Something scraped across the street outside the laundromat.

Arthur turned toward the broken doorway, still breathing too hard to speak properly. The sound came again, slow and heavy, like claws dragging through wet concrete. Nora raised one hand, and everyone in the room went still.

Arthur looked down at his feet.

His shadow lay flat beneath him, dark and ordinary against the cracked tile floor. It did not stretch. It did not rise. It did not correct the world before anything could hurt him.

That scared him more than the thing outside.

Nora moved first.

She crossed the laundromat in a low crouch and grabbed Arthur by the sleeve. Her grip was strong, rough, and very real. Arthur nearly pulled away by instinct, then saw her face and stopped himself.

"Back room," she whispered.

Arthur nodded because nodding was easier than thinking.

The teenage boy with the crowbar moved beside them, keeping his eyes fixed on the front windows. He was thin, pale, and shaking badly, but he held the crowbar like he had used it before. Arthur wondered how old he was, then hated himself for thinking like that now.

Another scrape came from outside.

Closer.

Arthur followed Nora behind a row of overturned washing machines toward a door marked EMPLOYEES ONLY. The sign was still attached, though half the letters had peeled away from damp and age. Arthur stared at it for one stupid second and thought about workplace access rules.

Then something hit the front wall.

The whole laundromat shook.

Dust fell from the ceiling tiles, and one of the broken dryers tipped sideways with a deep metallic groan. Arthur flinched so hard his shoulder struck a washer behind him. The pain was sharp enough to drag him fully back into his body.

"Move," Nora said.

Arthur moved.

The back room smelled like rust, old detergent, and damp cardboard. Shelves lined the walls, mostly empty except for cracked bottles, broken tools, and a few cans with no labels. In the corner, a metal hatch sat half hidden under a pile of dirty towels.

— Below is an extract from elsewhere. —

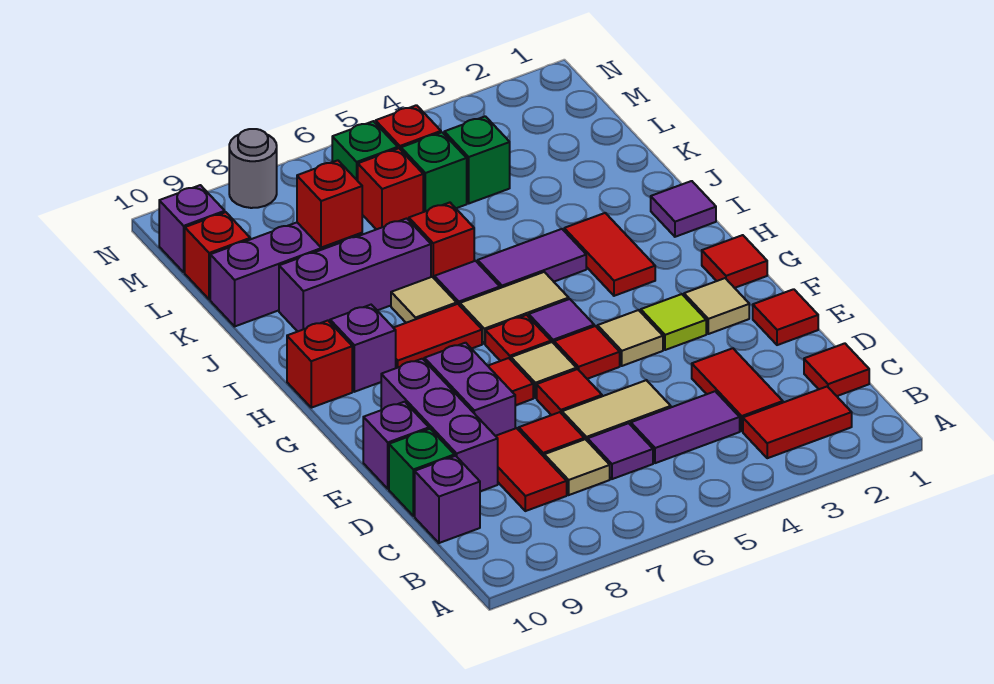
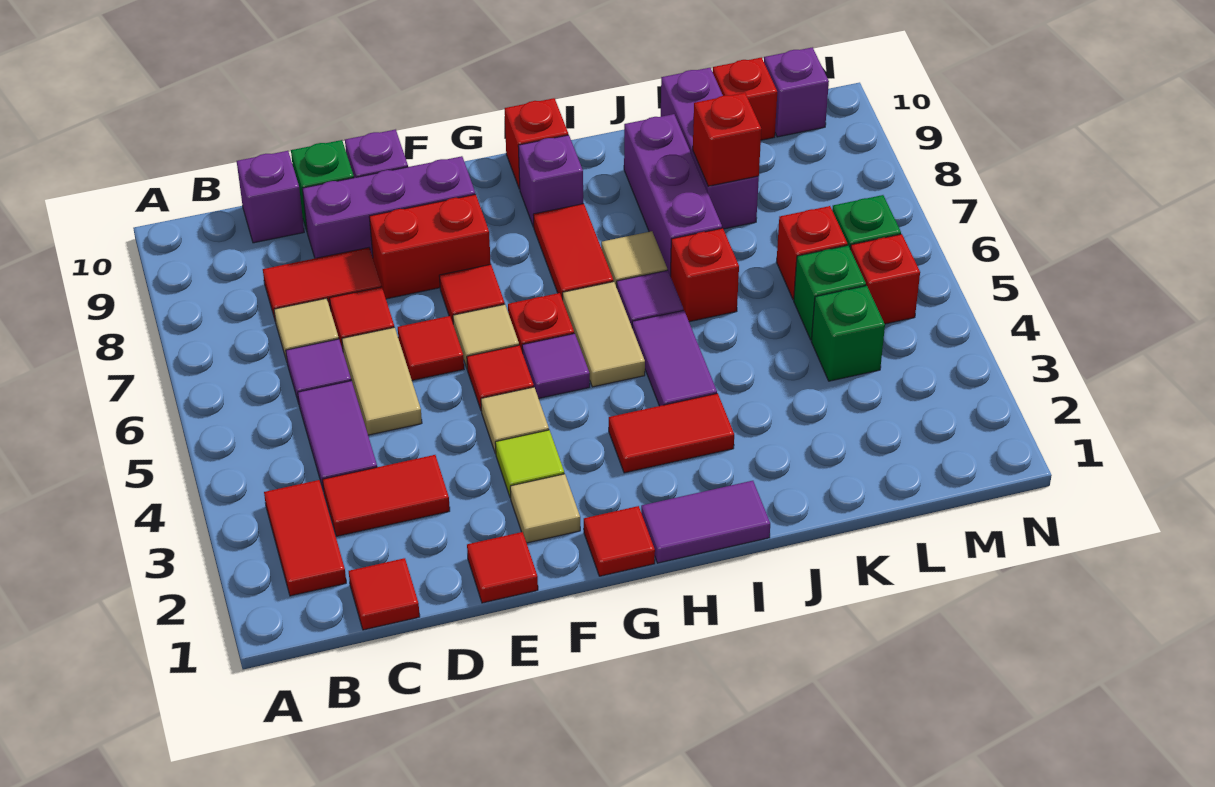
purple brick E8:F8 level 1 -> red brick E8:F8 level 1
purple tile I1 level 1 -> purple tile H1:I1 level 1
grey round brick N8 level 1 -> none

Nora kicked the towels aside.

"Down," she said.

Arthur stared at the hatch.

"Down where?"

"Service tunnel."

Arthur looked at the floor, then at Nora.

"There are service tunnels under a laundromat?"

Nora gave him a look like he had just asked whether rain was wet.

"Arthur, the world ended three years ago, and this is the part bothering you?"

That was fair.

The boy yanked the hatch open with both hands, revealing a narrow ladder leading into darkness below. Cold air rose from beneath the floor, carrying a damp smell that reminded Arthur of old basements and blocked drains. Somewhere below, water moved slowly through pipes.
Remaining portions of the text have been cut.